Today we are pleased to announce the November release of Import.io. This release is focused mainly on a newly updated version of our extraction platform. The data extraction platform is the brains that runs all of the web pages through your Extractors and helps you convert web pages into data.
The way that you build an Extractor is not changing. You still get to select the data that you want from a web page in the same, simple way via point-and-click; but now, when you run a batch of URLs through your Extractor, queries will run faster with a much improved success rate.
Queries in the cloud
The biggest change that we are bringing to you with this release is that now both the data extraction and the management of your queries is performed entirely in the cloud. Data extraction in the cloud has always been core to what we do at Import.io but now we are managing your queries there too.
The biggest benefit of moving queries to the cloud is that you don’t have to keep our old desktop product up-and-running on your laptop in order to feed URL queries into Import.io. In fact, your laptop no longer has to be involved in data extraction at all. Not only does this free up resources on your laptop, it makes extraction much more reliable.

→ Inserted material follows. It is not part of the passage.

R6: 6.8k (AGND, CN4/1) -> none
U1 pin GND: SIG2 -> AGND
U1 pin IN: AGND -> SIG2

Previously, if you were using our desktop crawler to feed queries into Import.io and your laptop ran out of batteries (or whatever) then your extraction would fail and you would have to start over. Now you can set Import.io to run multiple URL queries through an Extractor, shut your laptop for the night and let us manage the execution of those queries for you in the cloud while you sleep.
We have increased the number of cloud servers that are available for data extraction by several orders of magnitude. This is the biggest increase that we have ever put in place. More servers means more capacity and an increased speed and success rate for your data extraction. This capacity increase is immediately available for all users on both free and paid plans. The next time that you run queries through Import.io your run will use this new larger infrastructure.

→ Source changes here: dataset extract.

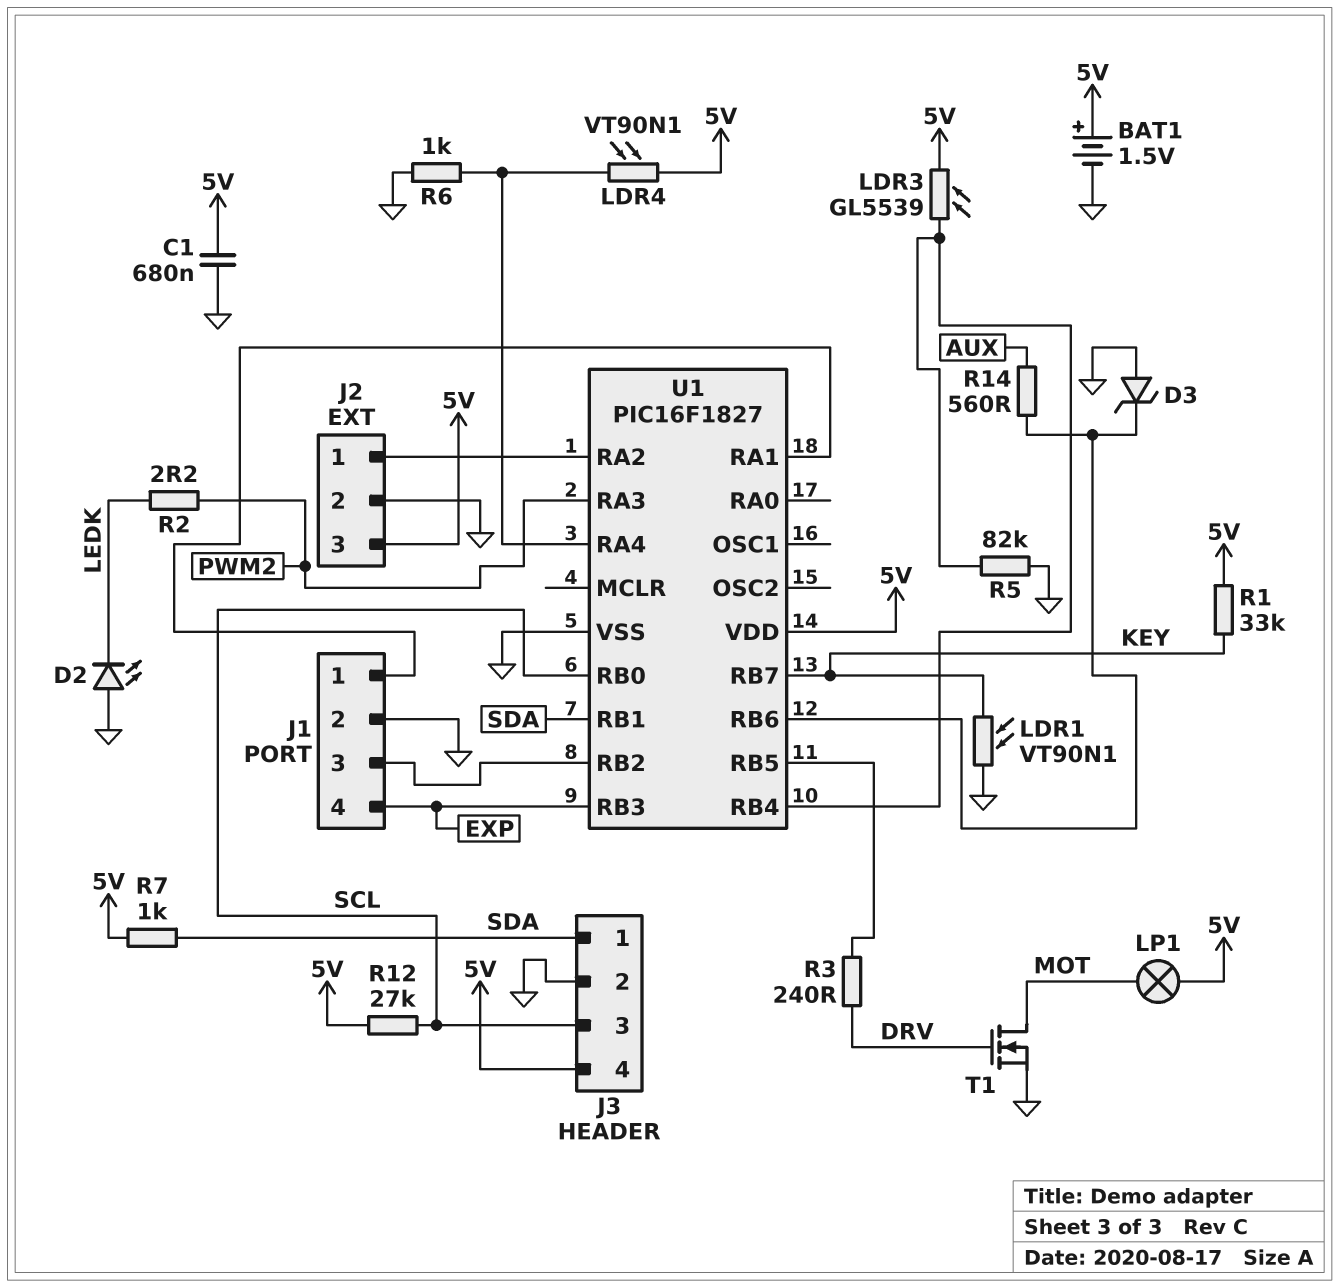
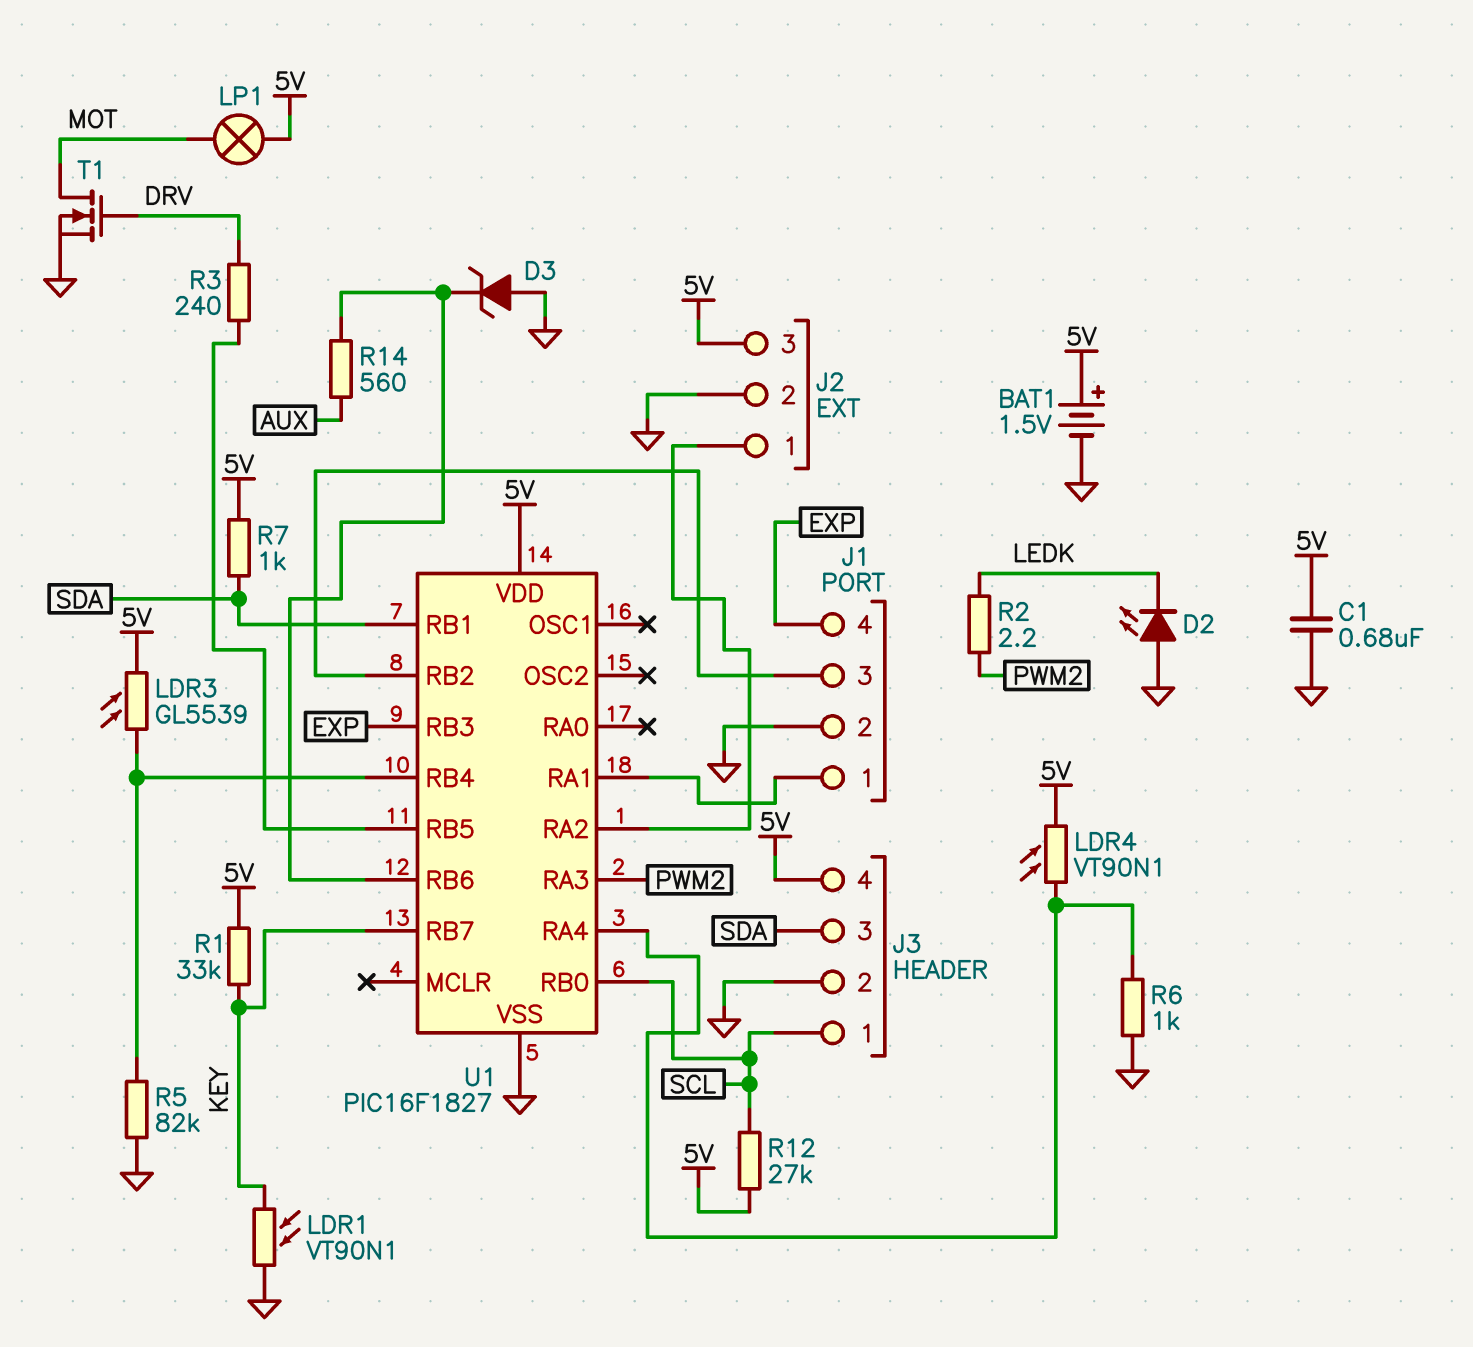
J3 pin 1: SDA -> SCL
J3 pin 3: SCL -> SDA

Automatic query retries (for free)
We now detect extraction failures for you and automatically retry all associated queries. In addition, failed queries and query retries no longer count against your monthly query limit: we only count queries that successfully return data.
Previously you would pass URLs into Import.io using our desktop product and then our cloud servers would try to extract the data for you live, there and then. If for some reason the extraction didn’t work, we would just pass you back an error message and move on. The most common reason for such an extraction failure would be a timeout caused by the web page taking too long to respond.

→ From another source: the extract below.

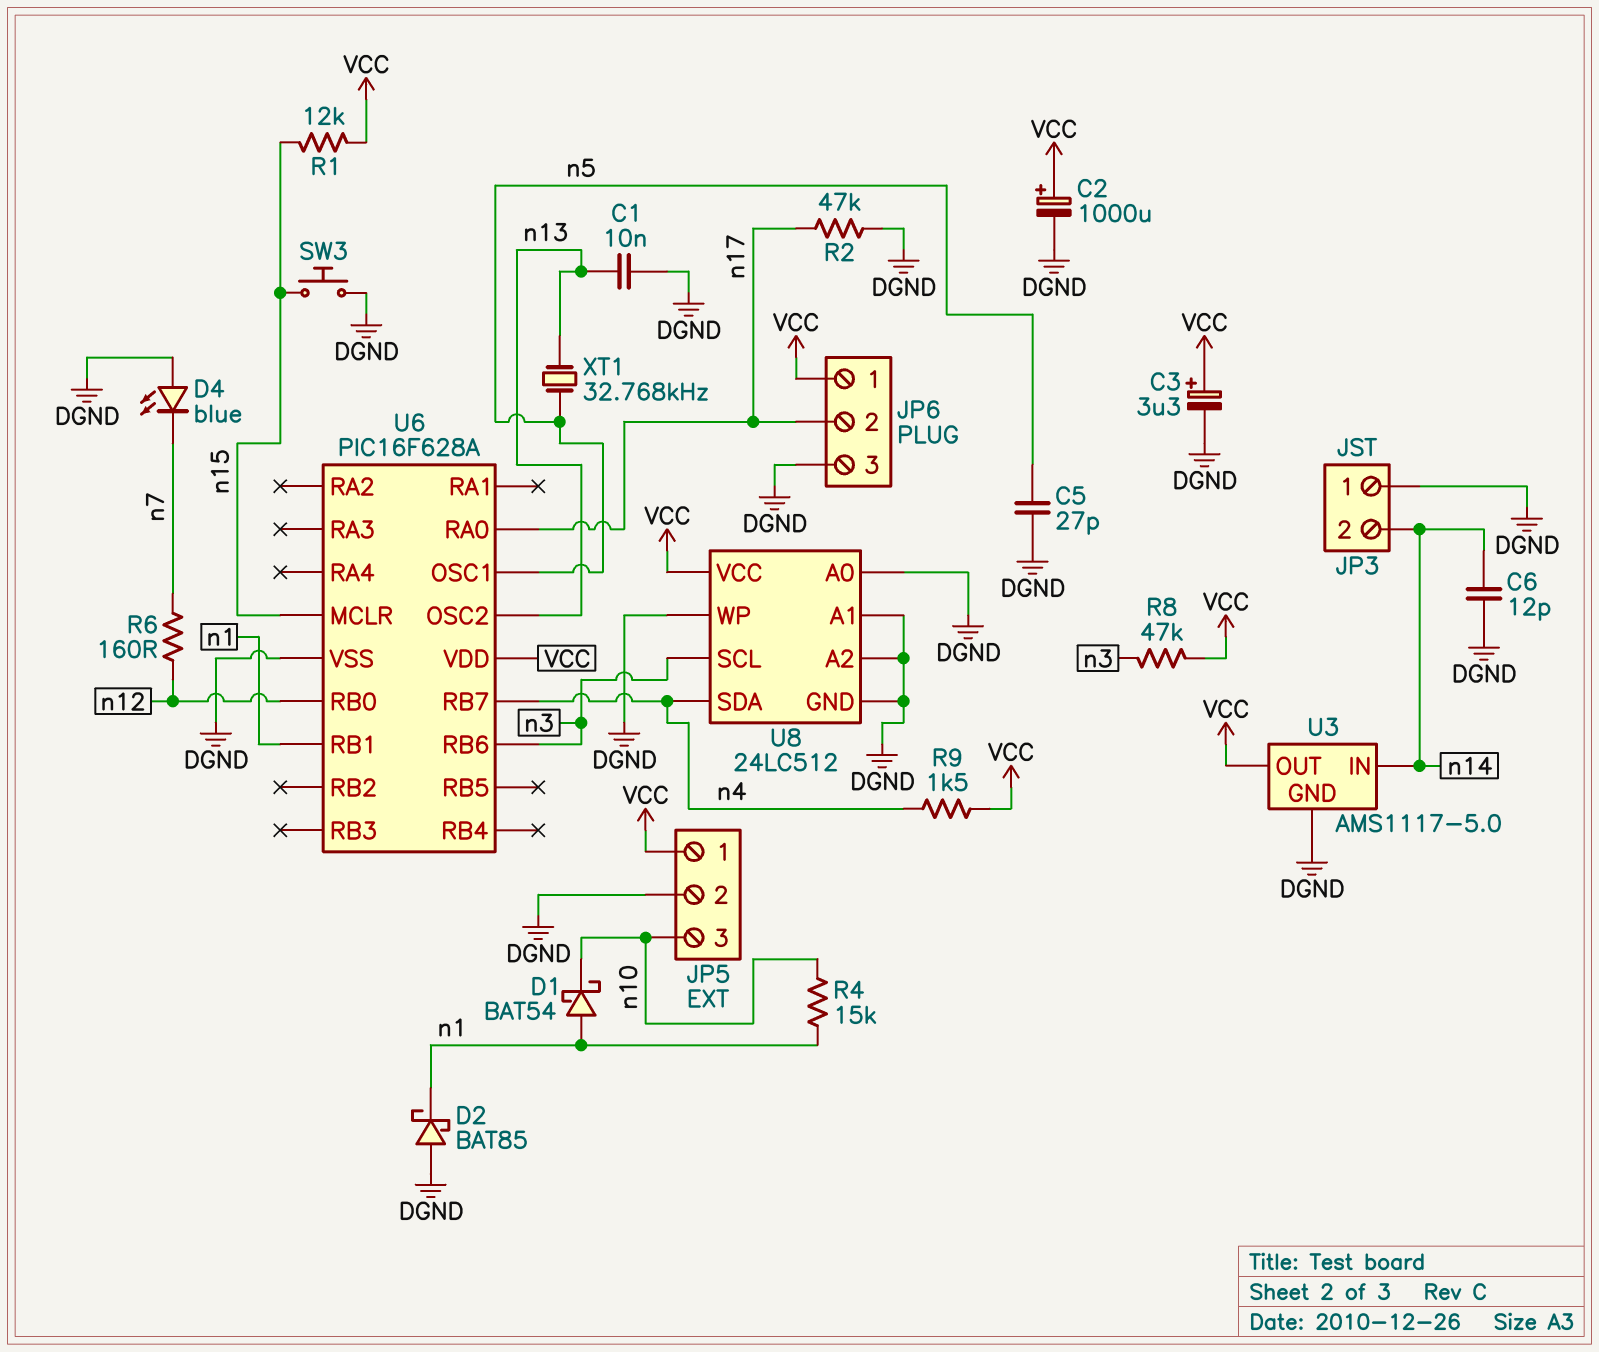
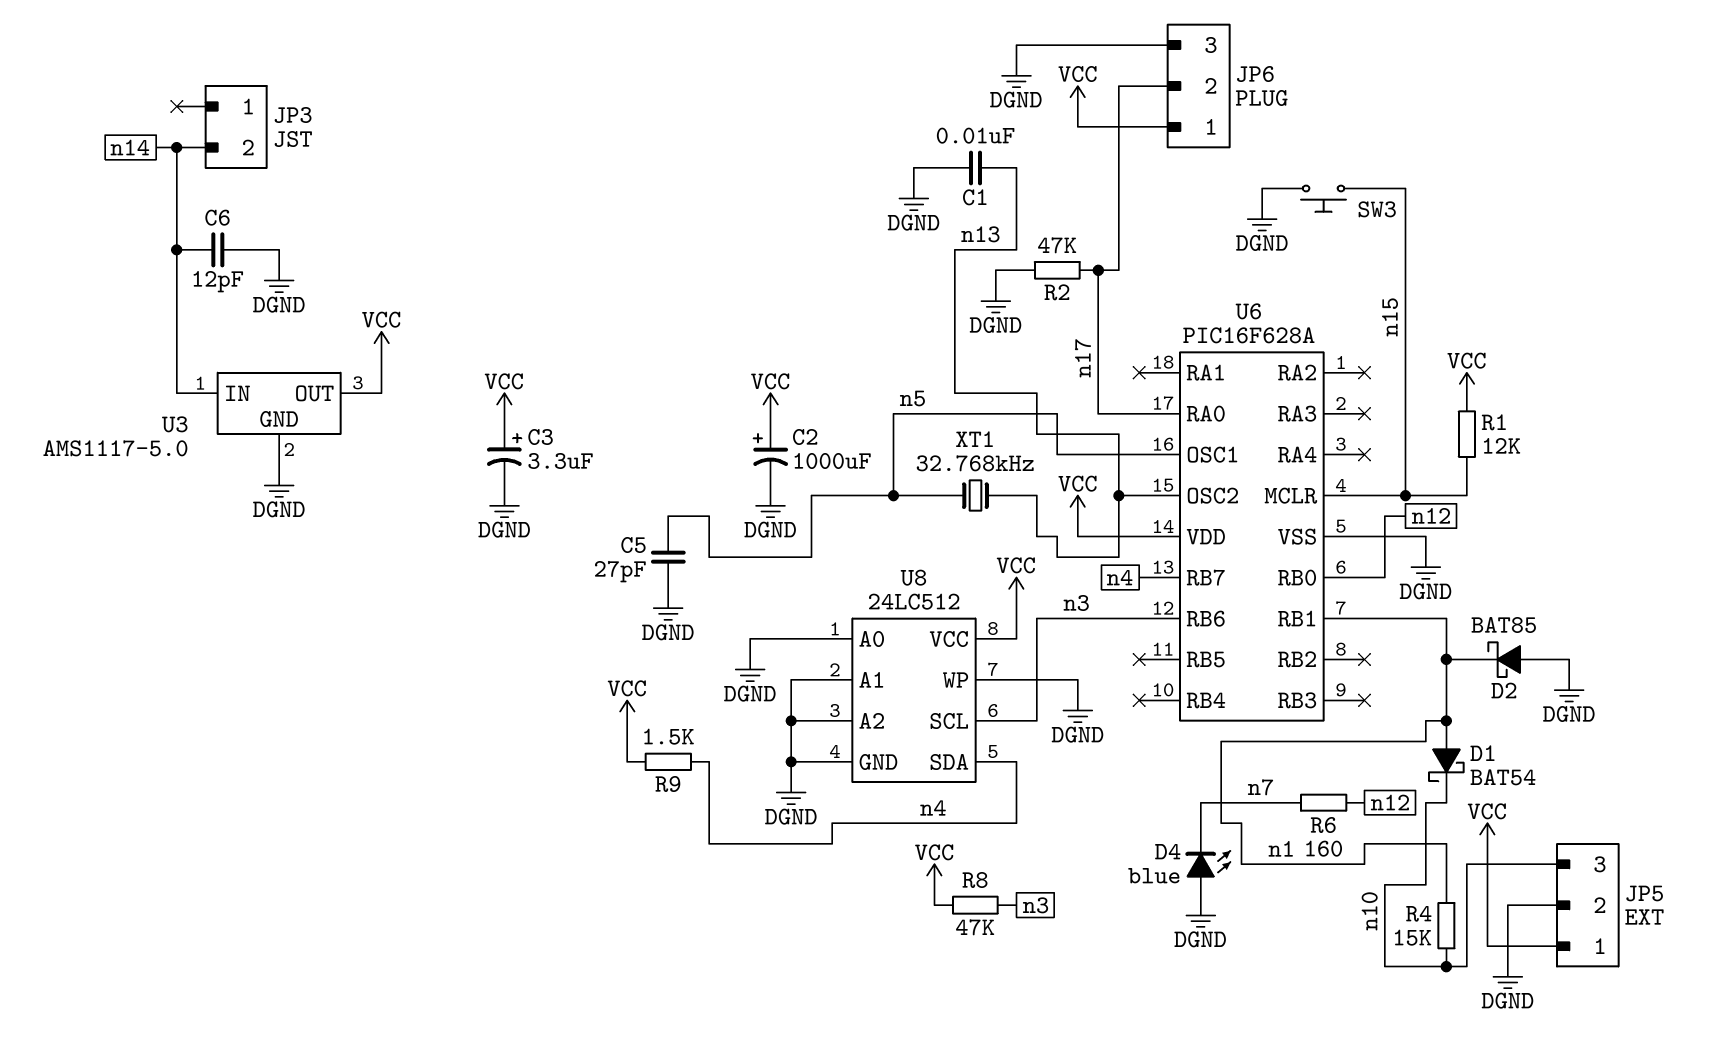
JP3 pin 1: DGND -> none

Many users discovered that they could overcome such timeout and other extraction failures by simply retrying all of their failed URLs and thus completing their data extraction with a series of manual retries. But managing these retries yourself is difficult and time consuming. You have to first work out which URLs failed by using a couple of spreadsheets – one with your queries and one with your results – and then do complicated lookups between the two. Once you have worked out which URLs failed, you have to copy and paste those URLs back into your Extractor to run them again. You repeat this entire process until you have no more failures and a completed extraction. Hard work! And more importantly those failed queries and those retry queries counted against your monthly query limit!
That all changes with November’s release. We retry failed queries for you and only count the queries that successfully return data against your monthly query limit.
Be aware that even with automatic query retries it is still possible for you to experience query failures because while we will retry a failed query a number of times during your extraction, we don’t retry a failed query indefinitely. That said, if you do still experience query failures we have also made it much easier for you to manage retries yourself. Simply download the log file associated with your run, select the failed queries from the log file and resubmit them to your Extractor.
Slow down to speed up
From today we now dynamically change the speed at which we submit your queries to the website from which you are trying to extract data. We slow down and speed up extraction depending upon the ability of the underlying website to respond to your data requests. We only allow a certain number of connections from all of our users to a single website at any one time so as not to overwhelm the website. If we judge that there are too many connections open to the website then we put your queries into a queue for processing later. This may slightly slow down your real time query rate but we have found that it improves both the speed and quality of the overall extraction.
What you train is what you get
The web browser that is used to render a web page for training is now exactly the same web browser that is used to render a web page for data extraction. This is a very important point.
When using the old version of Import.io there were always two web browsers in play: the browser in the desktop product with which you would train your Extractor and the browser on our servers that would render a web page for extraction. Anyone who has used the web in recent years knows that different web browsers render web pages differently. This matters for web data extraction because not only the appearance but the actual contents of a web page can change depending upon the web browser that you are using.
Differences in how our two browsers rendered web pages was a number one reason for extraction failure on our old platform. Old users may remember the dreaded “Publish Request Failure” error message. Well we have entirely eliminated “Publish Request Failures” with this release. You will find that with our new synchronized browser sitting at the heart of Import.io you will experience a much higher extraction success rate.
Extraction time remaining
One last thing. When an extraction is running we now display the estimated time that it will take for your run to complete. If you judge the completion time to be too great then you can interrupt your run mid-flight and the data that has been extracted up to that point will be available for you to download.